Ci sono album che fanno del caos uno schema spietatamente preciso. Spesso sono avvezzi agli inganni, e le promesse superano di gran lunga la realtà. Bebawinigi, l’album omonimo della sua autrice (Virginia Quaranta), gioca con l’anarchia sperimentale strizzando l’occhio a tutte le influenze che stanno a monte dei sei brani. Perché alla fine è di questo che si tratta: prendere una persona e setacciarla finché non ne rimangono l’anima e le esperienze che l’hanno plasmata. Ed è dal bisogno di questa essenza di creare un dialogo dal mondo e col mondo che nascono melodie sinistre, evocazioni senza voce, tic vocali e il grammelot (procedimento recitativo che assembla suoni, onomatopee e parole apparentemente privi di significato se messi in relazione tra loro). Una filastrocca malata, un incantesimo innocuo, il cui scopo è regalare momenti di pura teatralità prima di fare la nanna.
C’è una regressione, un ritorno all’innocenza, una ritirata ben visibile già dal secondo brano (Cugino ITT), vagamente minaccioso, che si conclude in una degna interpretazione di Kayako nel film The Grudge.
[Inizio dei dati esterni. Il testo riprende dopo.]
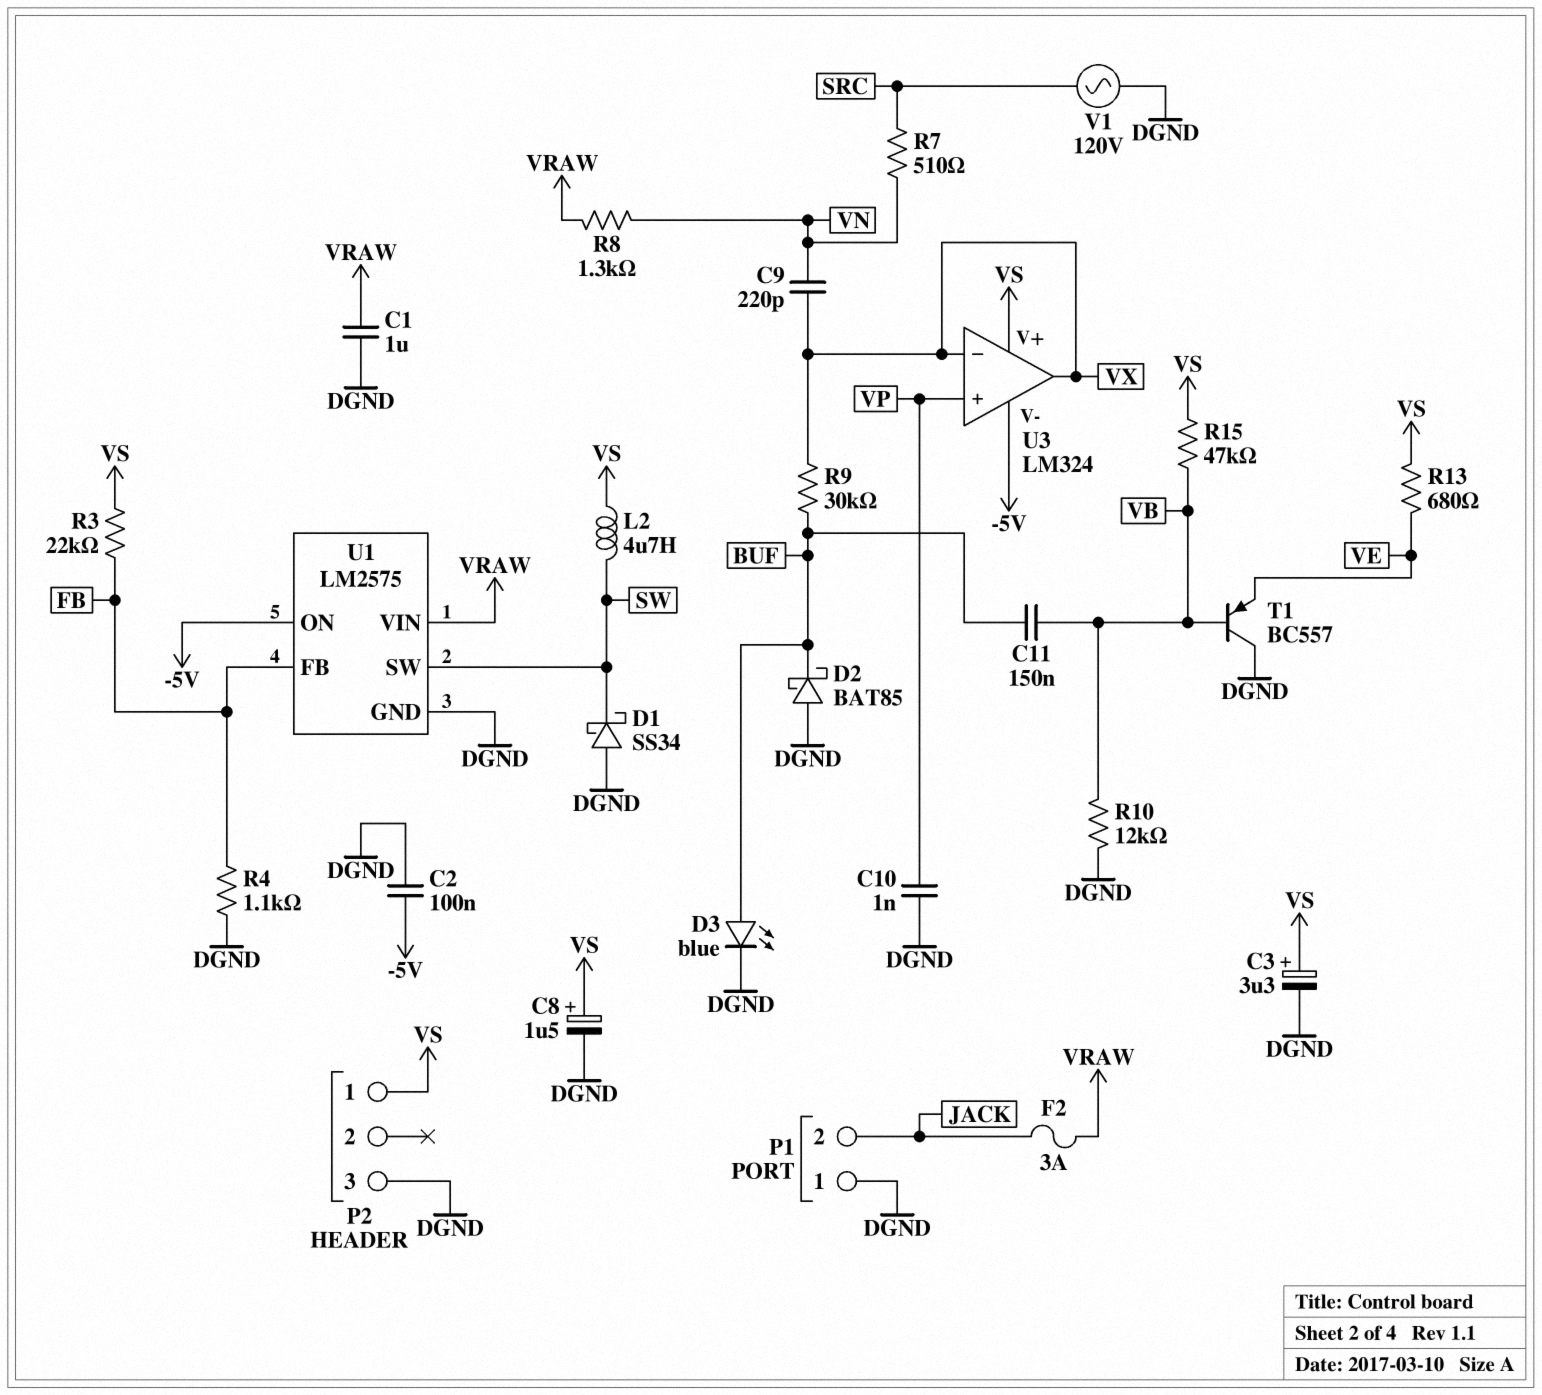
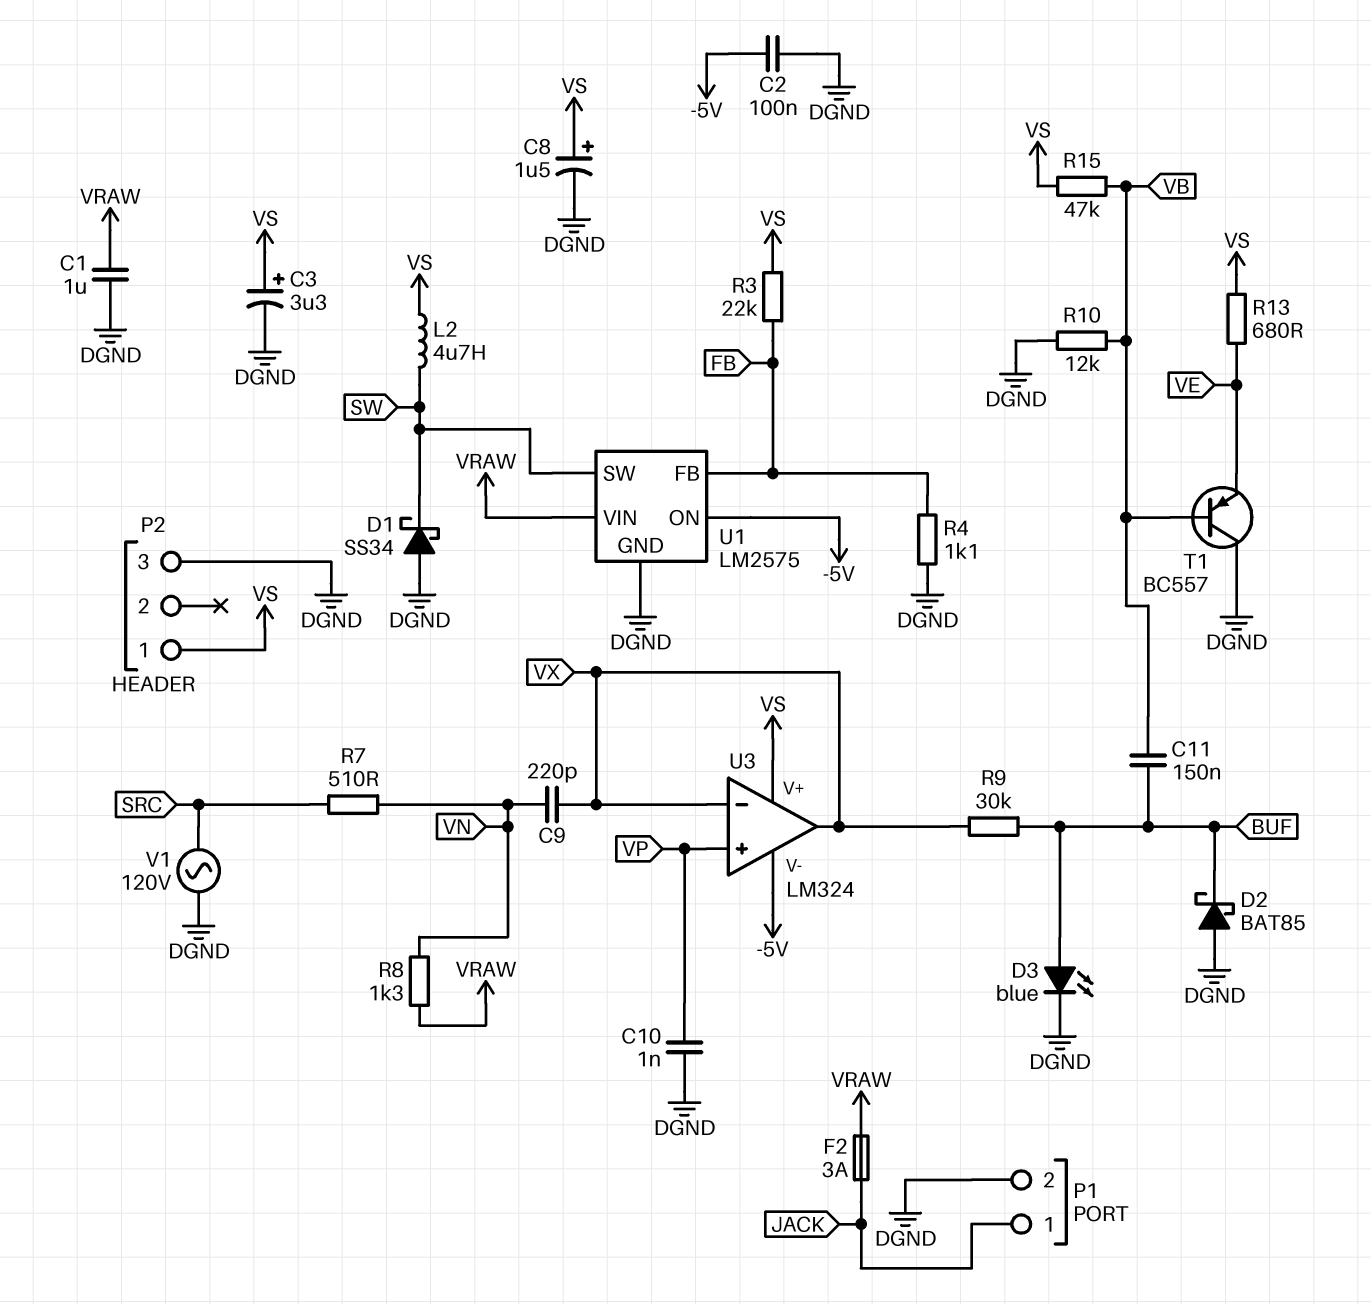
P1 pin 1: DGND -> JACK
P1 pin 2: JACK -> DGND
Un vero e proprio cazzeggio infantile che ha fatto chiunque nel corso degli anni, semplicemente spalancando la bocca e lasciando che ogni suono gutturale o meno galleggiasse dalla gola all’aria. Ed è proprio questo il bello e l’acme dell’album: l’attimo con meno pretese prima di rilanciarsi nel sabba intrepretato, molto probabilmente, da un unico membro del Living Theatre. Anche qui c’è la stessa urgenza di trovare nuovi linguaggi, mischiarli, costruire una torre di Babele per poi farla crollare come un castello di sabbia. E, in fondo, Bebawinigi se lo può permettere – è polistrumentista, cantante, attrice – tanto domani è un nuovo giorno e gli scarti degli altri potrebbero essere materia prima per una mente che non sembra trovare riposo nell’arte in tutte le sue declinazioni; a supportare l’istrionismo della cantante c’è una dozzina di collaboratori, a sostenere sonorità che spaziano tra industrial, noise, folk, blues e tutto quello che 29 minuti possono citare.
Questo album d’esordio strappa una riflessione, evitando in una danza macabra qualsiasi tipo di pesantezza possa scaturire da un ecclettismo non sempre assimilabile. Tutto qui è illogico, sproporzionato ma a suo modo conosciuto e funzionale: Virginia Quaranta è una novella Alice e, benché non porti nulla di nuovo, almeno si pone la domanda «Cosa ci sarà oltre lo specchio?».